Pain has a way of shaping us and not everything in life can be recovered from. We are moulded by what happens to us. Pain, disfigurement, loss, these are all things that we are forced to take on as a part of us. It sounds like you have a fascinating story and have the psychological maturity and introspection ability required to really make something of these realities.

Thank you for such a wonderful and thought provoking post. Resteeming and following you. Looking forward to engaging with you more.

Good read. I think in order to actually grow in a positive direction you have to put a positive spin on a bad a experience. Some people do that subconsciously while others need to work at it.

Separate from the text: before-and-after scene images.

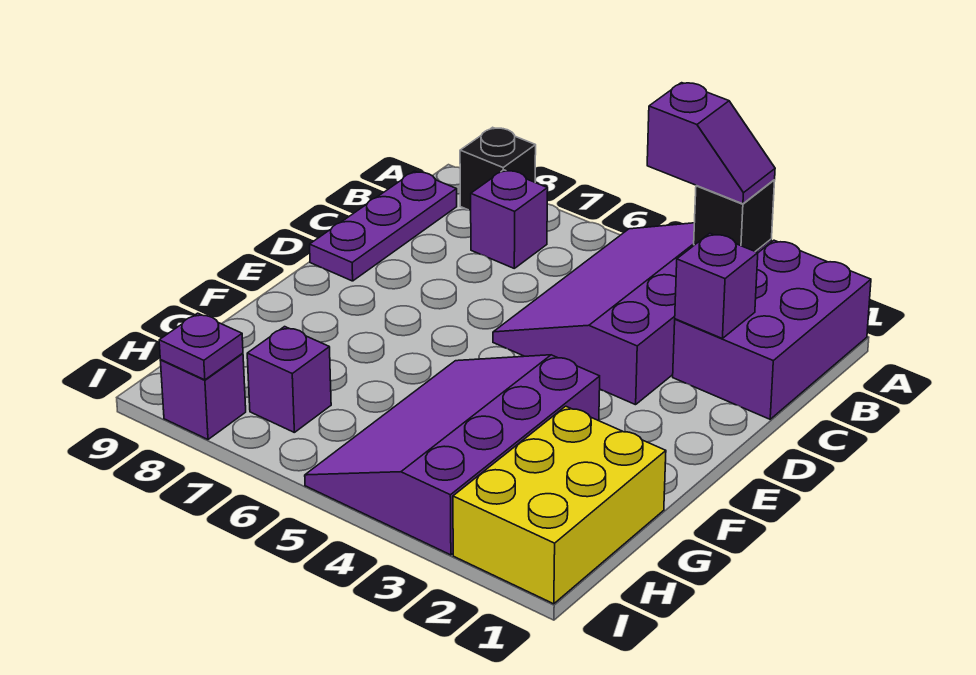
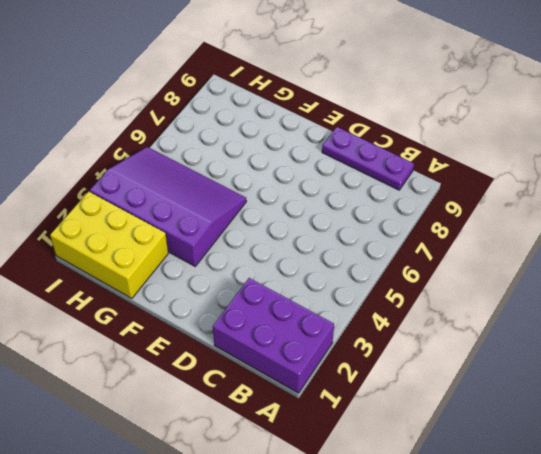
none -> purple slope A3:D5 level 1 top 3
none -> black brick A8 level 1
none -> purple brick B7 level 1

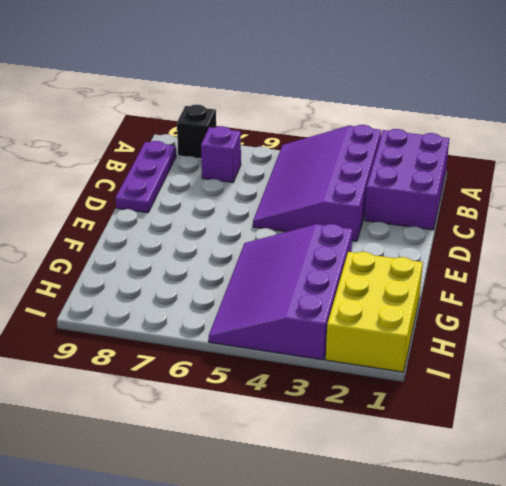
none -> purple brick H7 level 1
none -> purple brick I8 level 1
none -> black brick A3 level 2

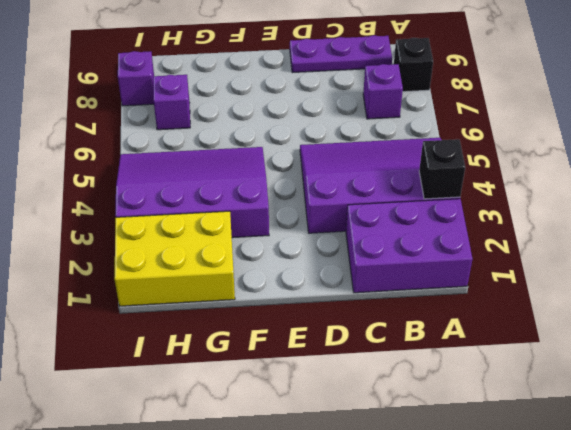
none -> purple brick C2 level 2
none -> purple plate I8 level 2
none -> purple slope A3:A4 level 3 top 4

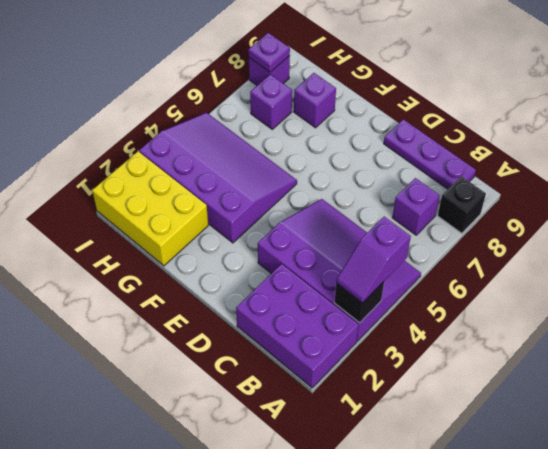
purple brick G8 level 1 -> purple brick C2 level 2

bad experiences also leave us a good learning

Wow. I got my foot ran over by a forklift a few years ago, and I was lucky to heal almost completely. I cant imagine a lawnmower. I really took to heart the line “ we need to learn how to re-bandage our emotional wounds any time they start to bleed out” I Just lost a dear friend to suicide, and i definitely am in need of some emotional re-bandaging. Thank you for your words!

Thank you for this wonderful story, I have to admit that it reminds me of myself when I found out I have Aspergers as I checking out my medical records while my parents were away which I was around 11 or 12 back then.

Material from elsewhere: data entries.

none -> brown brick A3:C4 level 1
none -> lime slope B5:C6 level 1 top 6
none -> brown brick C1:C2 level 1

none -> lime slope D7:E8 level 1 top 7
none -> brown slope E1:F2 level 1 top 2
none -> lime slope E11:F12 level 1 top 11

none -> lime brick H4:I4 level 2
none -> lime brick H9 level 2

At first that I was hurt and in denial that this can't be happening to me which I tried to act like a normal person to society (my home country is the Philippines) but most of the time that it backfires to the point that I almost attempt to took my life due to that I could not bear from bullying that I was receiving way back from high school but it did not push through.

It took some for me to accept the fact that I am different from the rest of my peers thus I could not be normal in my whole life which I have to walk away from trying to fit in to society. I can only open up to a certain few number of people regarding about my condition as the majority tend to treat in a joking yet inappropriate manner up to this time.

For now that I'm planning to do missionary work to families which they had a member with autism spectrum in the future.

And again that Thank you very much for the beautiful article.

Hi @Macey, nice and encouraging post.

Here's a quote that I like about getting through the hard moments: "It’s always darkest before the dawn. You can only see the light of the stars in the darkest of nights."

Not fully applicable to physical pain and injury, but definitely applicable to emotional and mental struggle.

I'm new to Steemit and I've just started posting about life and society philosophy. If that interests you, I would love to exchange opinions with you.

Cheers! : )

True that. When you embrace the pain rather than opposing it and keeping yourself distracted, it lowers by itself and is one of the best feelings ever.

True words of wisdom. I think that sometimes emotional pain is even more painful than physical one. The only way to release it, is to accept it, to live through it. Only then it will go away and let you free.

  • "Show Truth" in yo art, pain is pleasure take what's hurting turn that into paint✏ and draw beauty.